Cities and urban theory provides much of use here, in addition to the Kevin Lynch ‘imageability’ concept mentioned earlier. Richard Sennett wrote:

“Cities are places where learning to live with strangers can happen directly, bodily, physically, on the ground. The size, density, and diversity of urban populations makes this sensate contact possible - but not inevitable. One of the key issues in urban life, and in urban studies, is how to make the complexities a city contains actually interact.” [’Capitalism and the City’, Richard Sennett, Zentrum für Kunst und Medientechnologie Karlsruhe]

Interaction design is often working in such a “dense, diverse” interactive environment, and so a sense of adaptation should be front of mind. This sense of plasticity and malleability of identity in cities and their citizens is also described well in Jonathan Raban’s book ‘Soft City’.

Given the lengthy history of architecture, and the comparative embryonic development of interaction design, there are some things we should pull from its organisation too. It’s useful that architecture has an intrinsically multidisciplinary nature - hovering between science and art - as this echoes the multidisciplinary nature of interaction design, comprising elements of information architecture, interface design, graphic design, software development, design research and so on. Architecture provides a useful counterpoint to the ‘Two Cultures’ split between science and humanities often witnessed in other professions. The emphasis on the architectural team, and the agency of the engineering firm within this process too, helps balance the sometimes unhelpful amount of column inches that the ’starchitects’ can get. There is also a healthy discourse, with an ancient history, around architecture, ranging from industry publications through to thriving blog scene. Again, all things for the profession of interaction design to aspire to.
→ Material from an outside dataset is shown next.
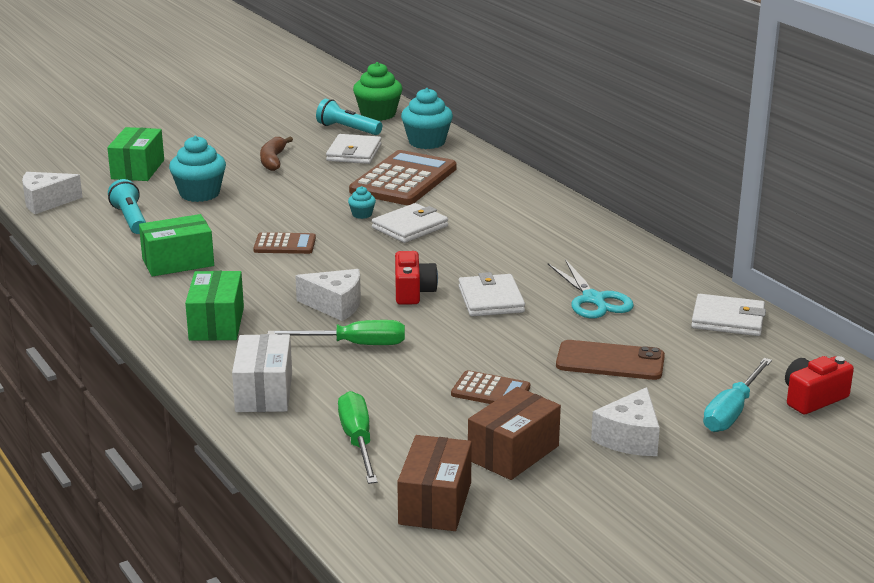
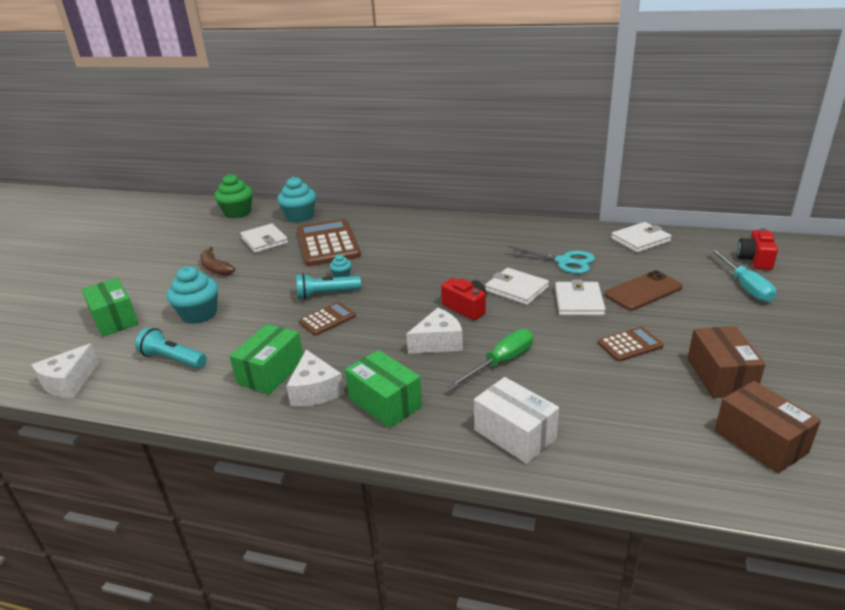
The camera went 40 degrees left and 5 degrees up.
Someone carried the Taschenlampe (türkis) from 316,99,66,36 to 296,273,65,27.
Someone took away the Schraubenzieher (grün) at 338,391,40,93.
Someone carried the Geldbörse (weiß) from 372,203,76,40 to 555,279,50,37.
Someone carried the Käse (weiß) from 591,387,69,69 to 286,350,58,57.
However, we should be wary of aping architecture for the sake of it; some of the above would apply equally to other professions; other professions may provide equally inspirational yet entirely different learning. There’s no need to lift some of the more depressing or stultifying elements of architecture into a relatively young field, too. For instance, risk will always be managed differently across the two disciplines, given architecture’s intrinsic ability to fall over. (Only elements of interaction design would have similar impact, albeit increasing amounts). Equally, criticism and discussion in architecture can be infuriating; witness the rhetoric around the New Urbanist battlefront. (See also Geoff Manaugh’s impassioned and constructive broadside on the paucity of much writing about architecture.)

Yet, in my view, drawing selectively from the riches of thousands of years of architectural development, both professional and vernacular, can only be a good thing in such a nascent field as interaction design.